Most solar panels use DC power, similar to most batteries that you’ll find. Since power travels between the positive and negative terminals in a battery, it never flows in a different direction which makes it a direct current.
Where will you find AC power? You’ll find AC power being used within the city’s electric grids and within your home—most of your house’s appliances use AC power since the power being supplied goes into your appliances and back out once there’s enough power going through.
TYPICAL VOLTAGE RATINGS
When it comes to deciding what the typical voltage ratings are on an AC solar panel vs. a DC solar panel, we have to look at the conversion factor that comes from the technological differences between AC and DC solar panels.
Since most solar panels produce DC power, you may have guessed that some sort of inversion needs to be done in order to invert DC to usable AC power in homes and appliances.
That’s where the inverters come in! Inverters transform DC power into AC power, either from the solar panel to the appliances in your home or from the stored DC power in solar batteries to your home. There is a disadvantage in this system, however.
Since the raw power has to be inverted from DC power to AC power, there is a slight drop in voltage which, depending on the efficiency of the inverter, may cause you and your home to lose valuable power over time.
AC solar panels are usually referred to as free-flowing solar panels—this is because AC solar panels do not need an inverter for the power to be usable; it’s been usable ever since it left the solar panel. Since they don’t need an inverter to invert DC power into AC power, the voltage rating usually stays true to the actual voltage rating within an AC solar panel.

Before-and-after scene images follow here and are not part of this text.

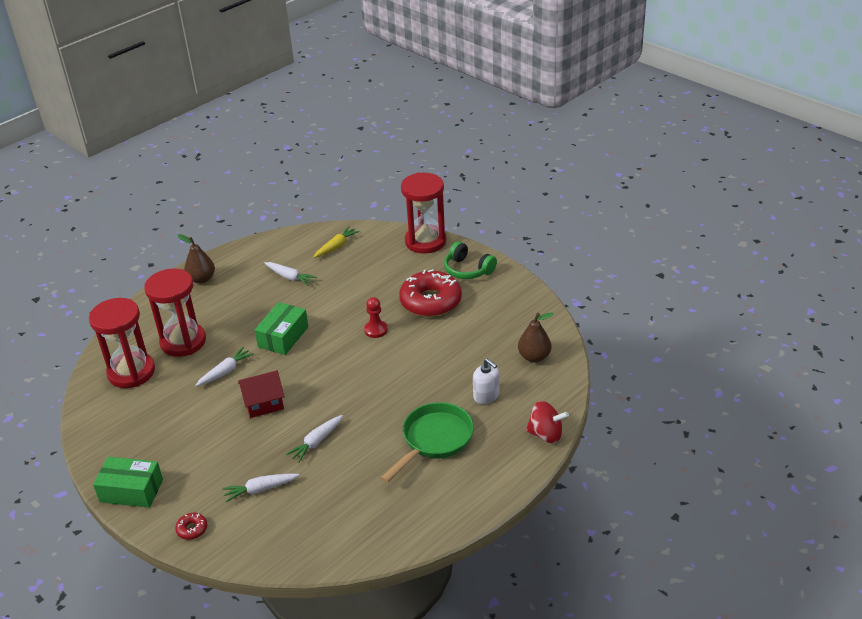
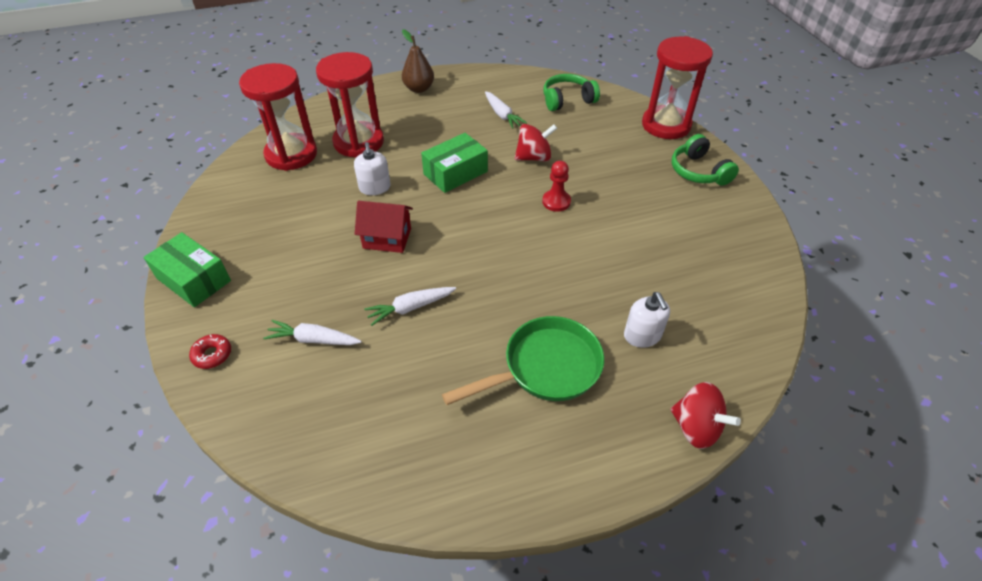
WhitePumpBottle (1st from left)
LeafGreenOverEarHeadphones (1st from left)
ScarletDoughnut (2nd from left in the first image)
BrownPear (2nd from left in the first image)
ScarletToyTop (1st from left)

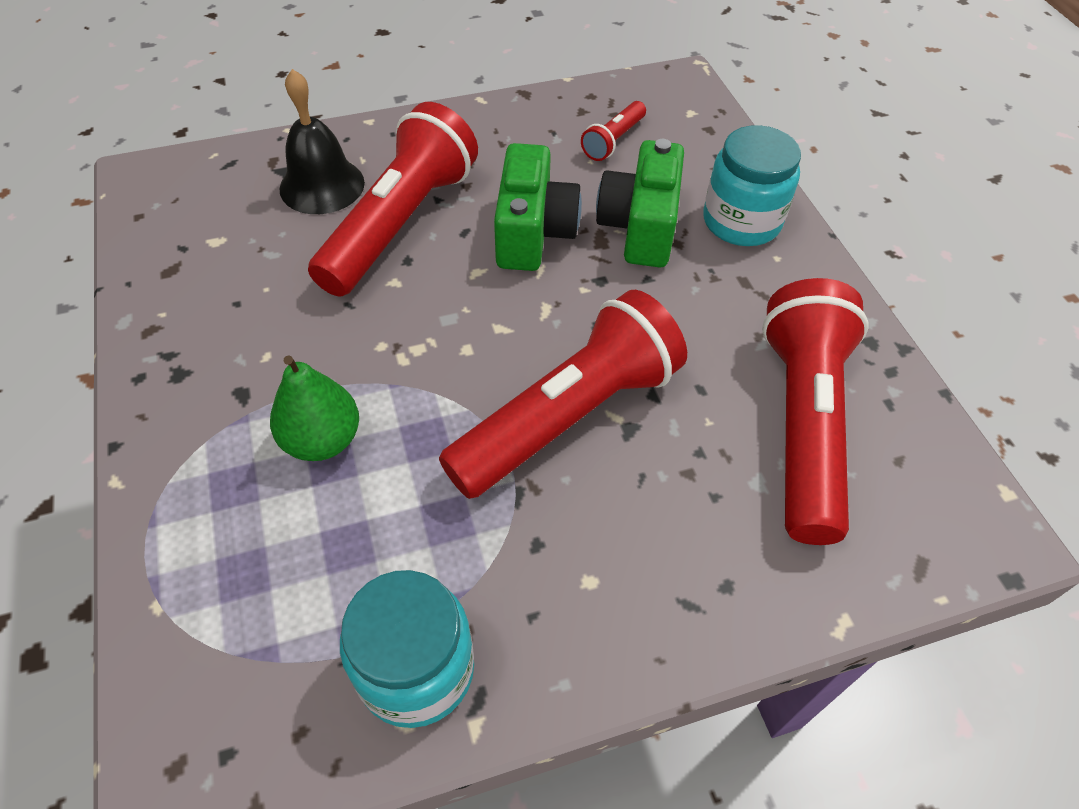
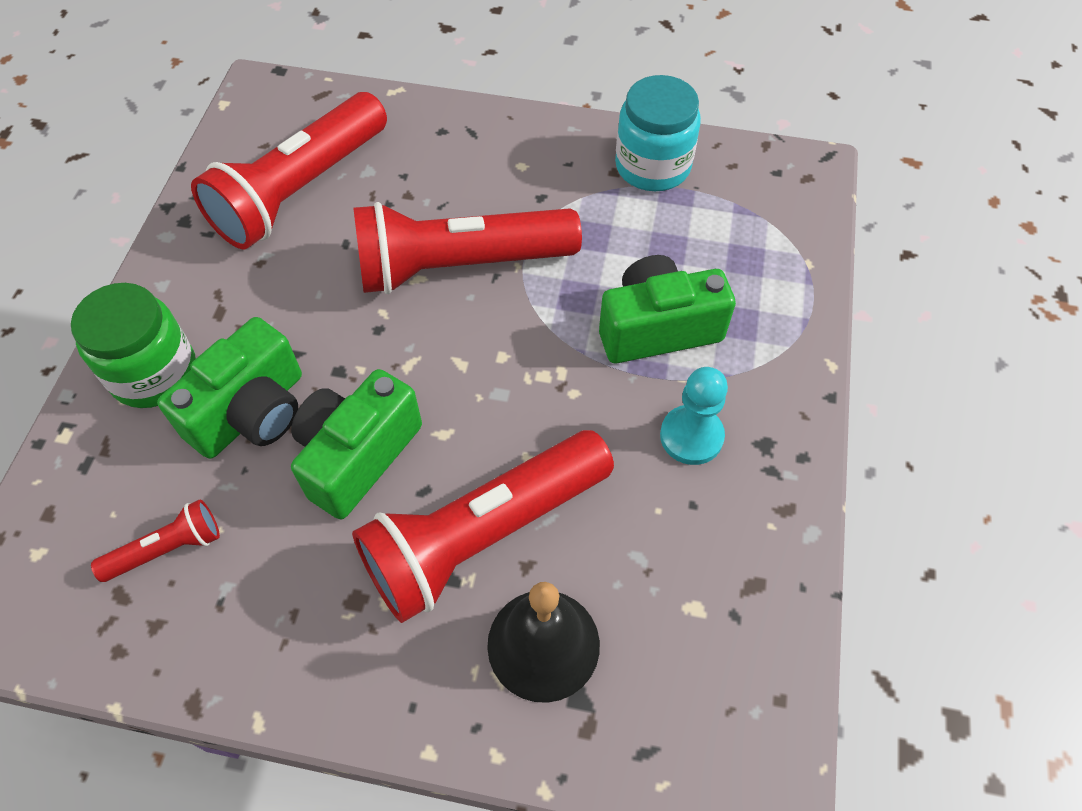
LeafGreenPhotoCamera (3rd from left)
LeafGreenJamJar
AquaChessPawn

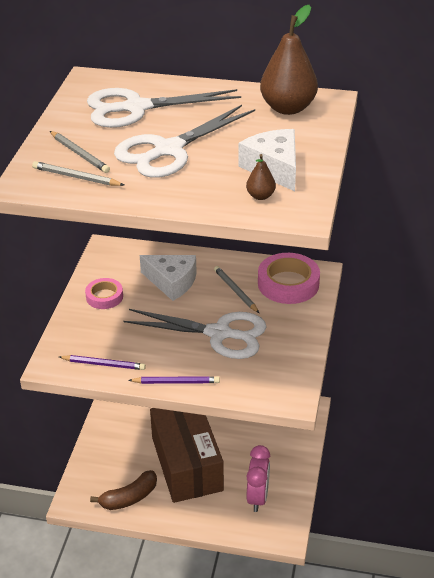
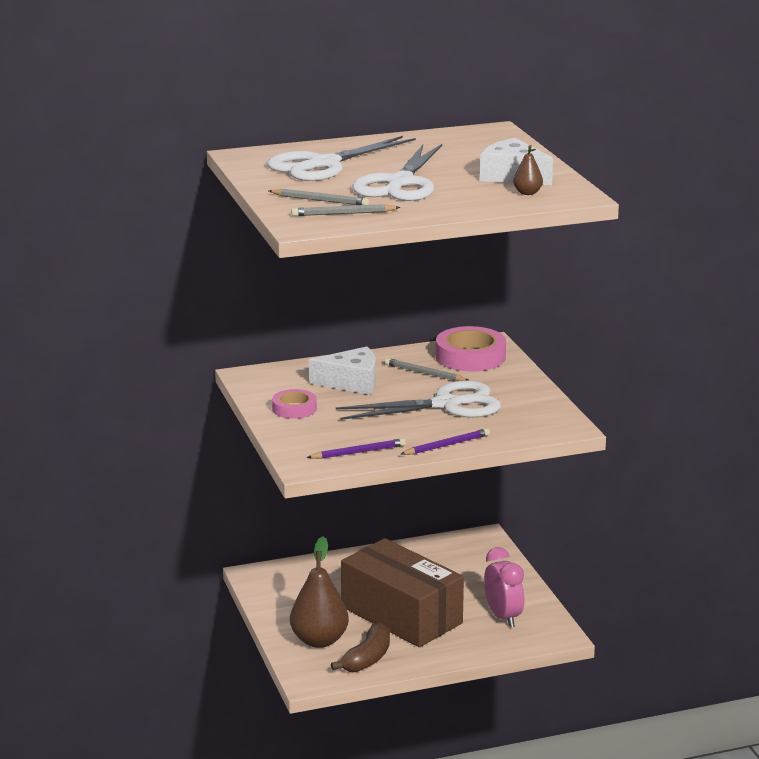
BrownPear (1st from left)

AC AND DC-COUPLED ENERGY STORAGE SYSTEMS
Most DC-coupled energy storage systems are used for RVs and homes that are completely off-grid since they don’t need to interfere with the city’s electrical grid, but over the last several years, component technologies within solar systems have led to the development of AC-coupled energy storage systems.
Since the technology is still fairly new, DC-coupled systems are still the most efficient method available for energy storage, but it’s only the most efficient if the DC-coupled system is paired with a solar charge controller or a hybrid solar inverter. If you’re not familiar with charge controllers or inverters, and you’re wanting to know more about them, check out our article on solar system components: “Core Solar Panel Components.”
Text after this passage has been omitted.